Париж. Бужеваль. Девятнадцатый век. В осеннем дожде пузырятся лужи. А в доме мучится человек: Как снег, голова, борода, как снег, И с каждой минутой ему все хуже…
Сейчас он слабей, чем в сто лет старик, Хоть был всем на зависть всегда гигантом: И ростом велик, и душой велик, А главное — это велик талантом!
И пусть столько отдано лет и сил И этой земле, и друзьям французским, Он родиной бредил, дышал и жил, И всю свою жизнь безусловно был Средь русских, наверное, самым русским.
Да, в жилах и книгах лишь русская кровь, И все-таки, как же все в мире сложно!
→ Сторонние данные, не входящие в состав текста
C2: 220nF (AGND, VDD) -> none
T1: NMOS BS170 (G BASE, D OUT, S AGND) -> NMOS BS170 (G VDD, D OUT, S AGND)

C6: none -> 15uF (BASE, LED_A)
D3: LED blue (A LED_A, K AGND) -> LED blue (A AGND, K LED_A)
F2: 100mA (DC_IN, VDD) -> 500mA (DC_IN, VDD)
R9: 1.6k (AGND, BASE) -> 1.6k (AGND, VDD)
И что может сделать порой любовь — Подчас даже выдумать невозможно!
Быть может, любовь — это сверхстрана, Где жизнь и ласкает, и рвет, и гложет, И там, где взметает свой стяг она, Нередко бывает побеждена И гордость души, и надежда тоже.
Ну есть ли на свете прочнее крепи, Чем песни России, леса и снег, И отчий язык, города и степи… Да, видно, нашлись посильнее цепи, К чужому гнезду приковав навек.
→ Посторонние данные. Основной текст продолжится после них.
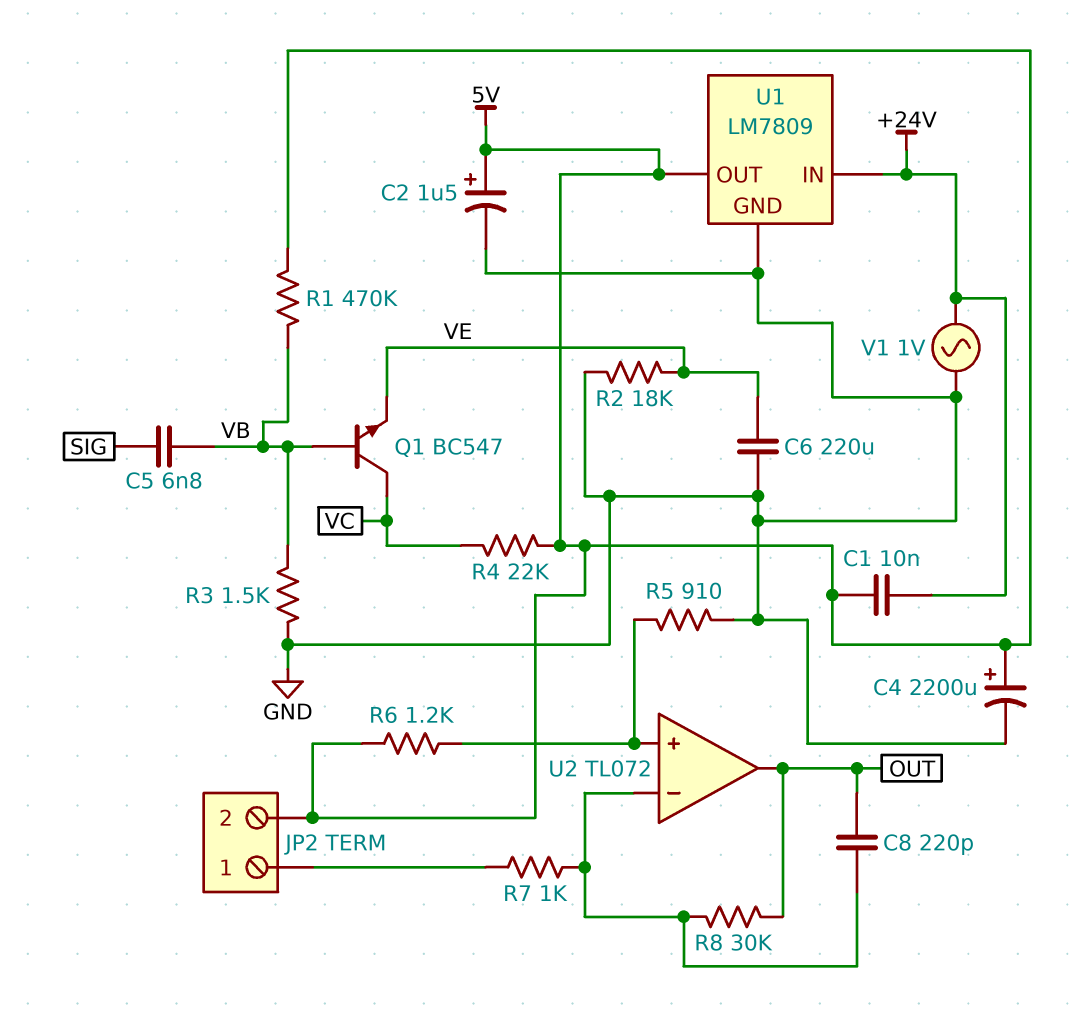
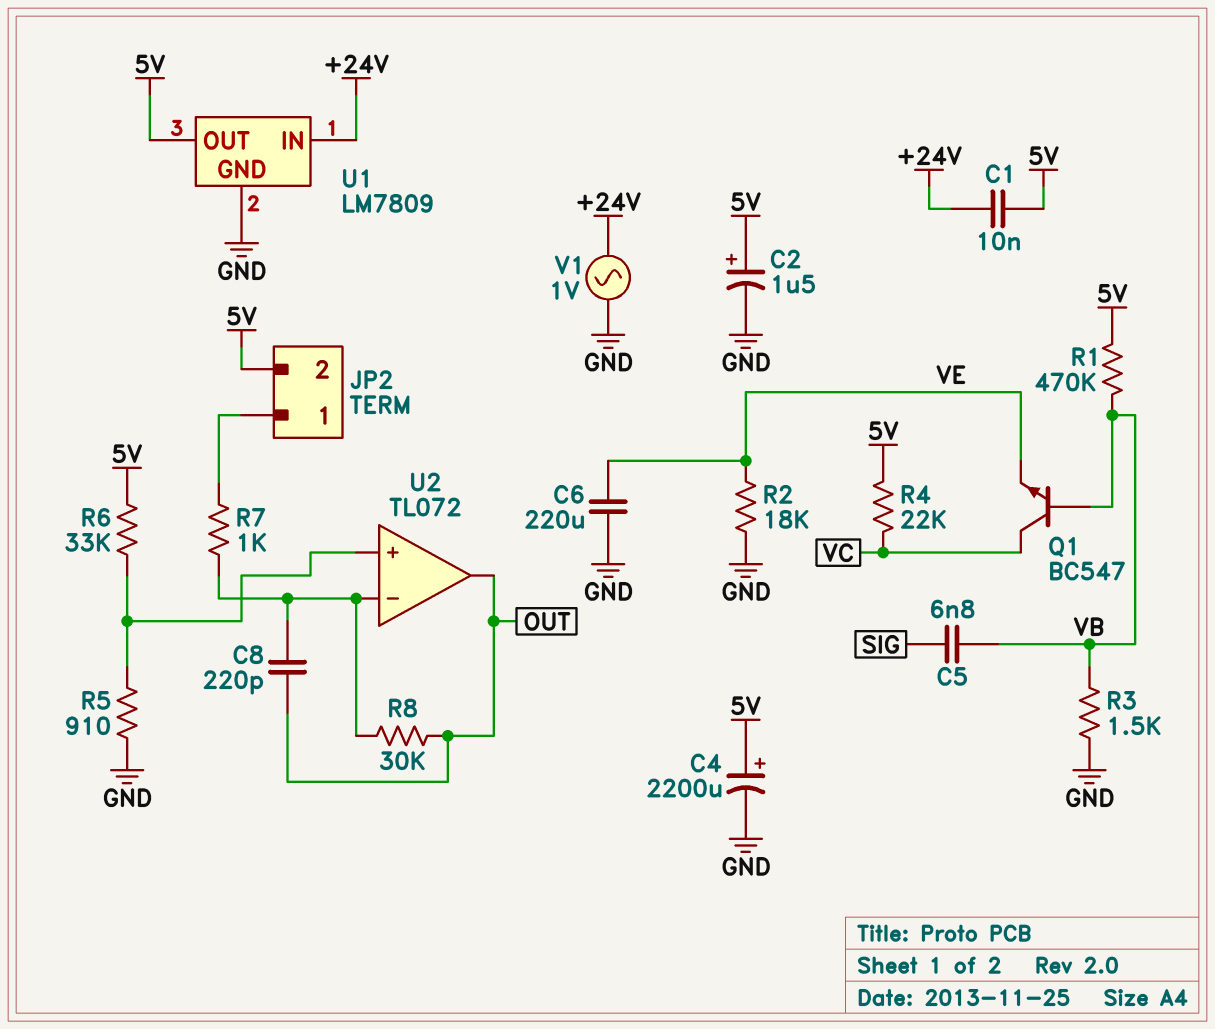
R6: 1.2k (5V, U2/in+) -> 33k (5V, U2/in+)

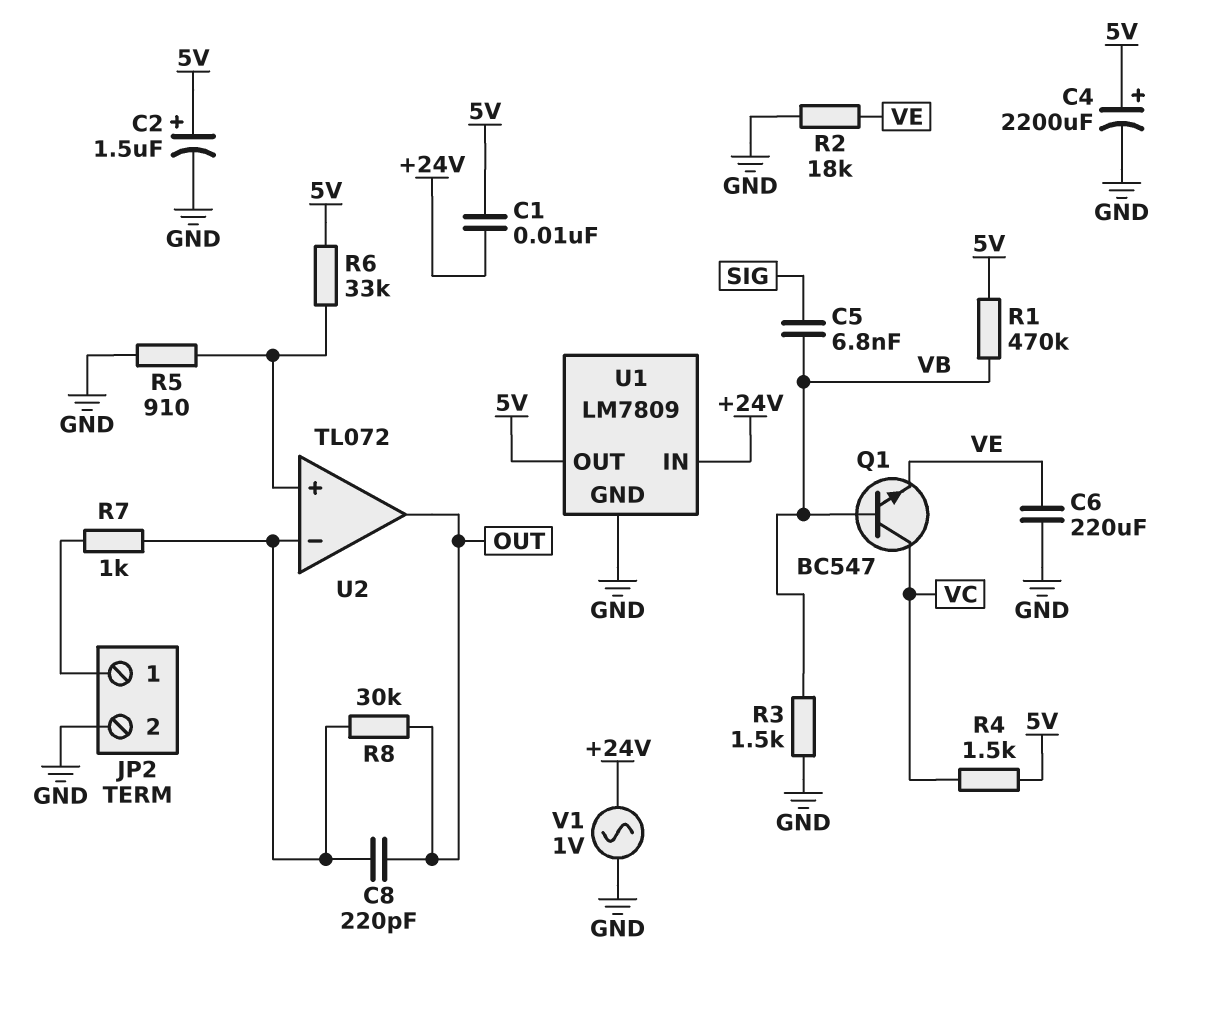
JP2 pin 2: 5V -> GND
R4: 22k (5V, VC) -> 1.5k (5V, VC)

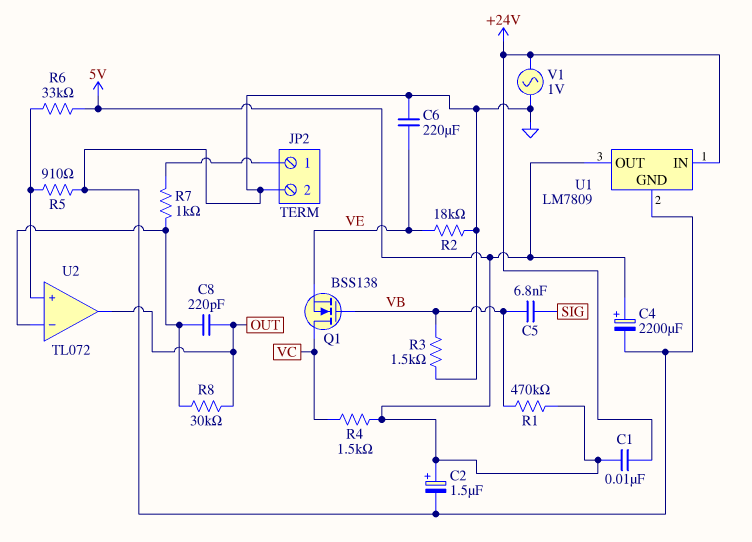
Q1: NPN BC547 (B VB, C VC, E VE) -> NMOS BSS138 (G VB, D VC, S VE)

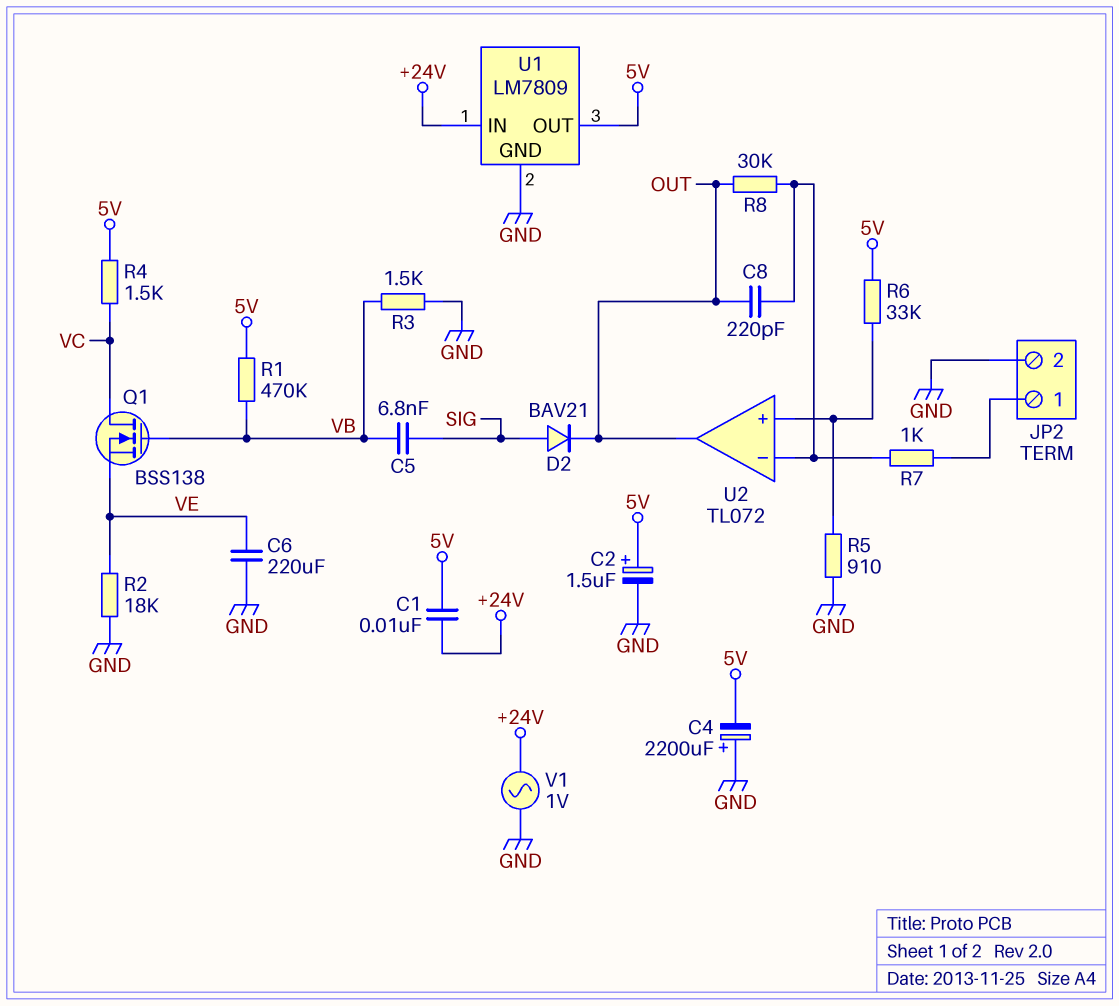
C4: 2200uF (plus 5V, minus GND) -> 2200uF (plus GND, minus 5V)
D2: none -> diode BAV21 (A SIG, K OUT)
А женщина смотрится в зеркала И хмурится: явно же не красавица. Но рядом — как праздник, как взлет орла, Глаза, что когда-то зажечь смогла, И в них она дивно преображается.
Не мне, безусловно, дано судить Чужие надежды, и боль, и счастье, Но, сердцем ничьей не подсуден власти, Я вправе и мыслить, и говорить!
Ну что ему было дано? Ну что? Ждать милостей возле чужой постели? Пылать, сладкогласные слыша трели? И так до конца? Ну не то, не то!
Я сам ждал свиданья и шорох платья, И боль от отчаянно-дорогого, Когда мне протягивали объятья, Еще не остывшие от другого…
И пусть я в решеньях не слишком скор, И все ж я восстал против зла двуличья! А тут до мучений, до неприличья В чужом очаге полыхал костер…
— О, да, он любил, — она говорила, — Но я не из ласковых, видно, женщин. Я тоже, наверно, его любила, Но меньше, признаться, гораздо меньше.
Да, меньше. Но вечно держала рядом, Держала и цель-то почти не пряча. Держала объятьями, пылким взглядом, И голосом райским, и черным адом Сомнений и мук. Ну а как иначе?!
С надменной улыбкою вскинув бровь, Даря восхищения и кошмары, Брала она с твердостью вновь и вновь И славу его, и его любовь, Доходы с поместья и гонорары.
Взлетают и падают мрак и свет, Все кружится: окна, шкафы, столы. Он бредит… Он бредит… А может быть, нет? «Снимите, снимите с меня кандалы...»
А женщина горбится, словно птица, И смотрит в окошко на тусклый свет. И кто может истинно поручиться, Вот жаль ей сейчас его или нет?.
А он и не рвется, видать, смирился, Ни к спасским лесам, ни к полям Москвы. Да, с хищной любовью он в книгах бился, А в собственной жизни… увы, увы…
Ведь эти вот жгучие угольки — Уедешь — прикажут назад вернуться. И ласково-цепкие коготки, Взяв сердце, вовеки не разомкнутся.
Он мучится, стонет… То явь, то бред… Все ближе последнее одиночество… А ей еще жить чуть не тридцать лет, С ней родина, преданный муж. Весь свет И пестрое шумно-живое общество.
Что меркнет и гаснет: закат? Судьба? Какие-то тени ползут в углы… А в голосе просьба, почти мольба: — Мне тяжко… Снимите с меня кандалы…
Но в сердце у женщины немота, Не в этой душе просияет пламя. А снимет их, может быть, только ТА, В чьем взгляде и холод, и пустота, Что молча стоит сейчас за дверями.
И вот уж колеса стучат, стучат, Что кончен полон. И теперь впервые (Уж нету нужды в нем. Нужны живые!) Он едет навечно назад… назад… Он был и остался твоим стократ, Прими же в объятья его, Россия!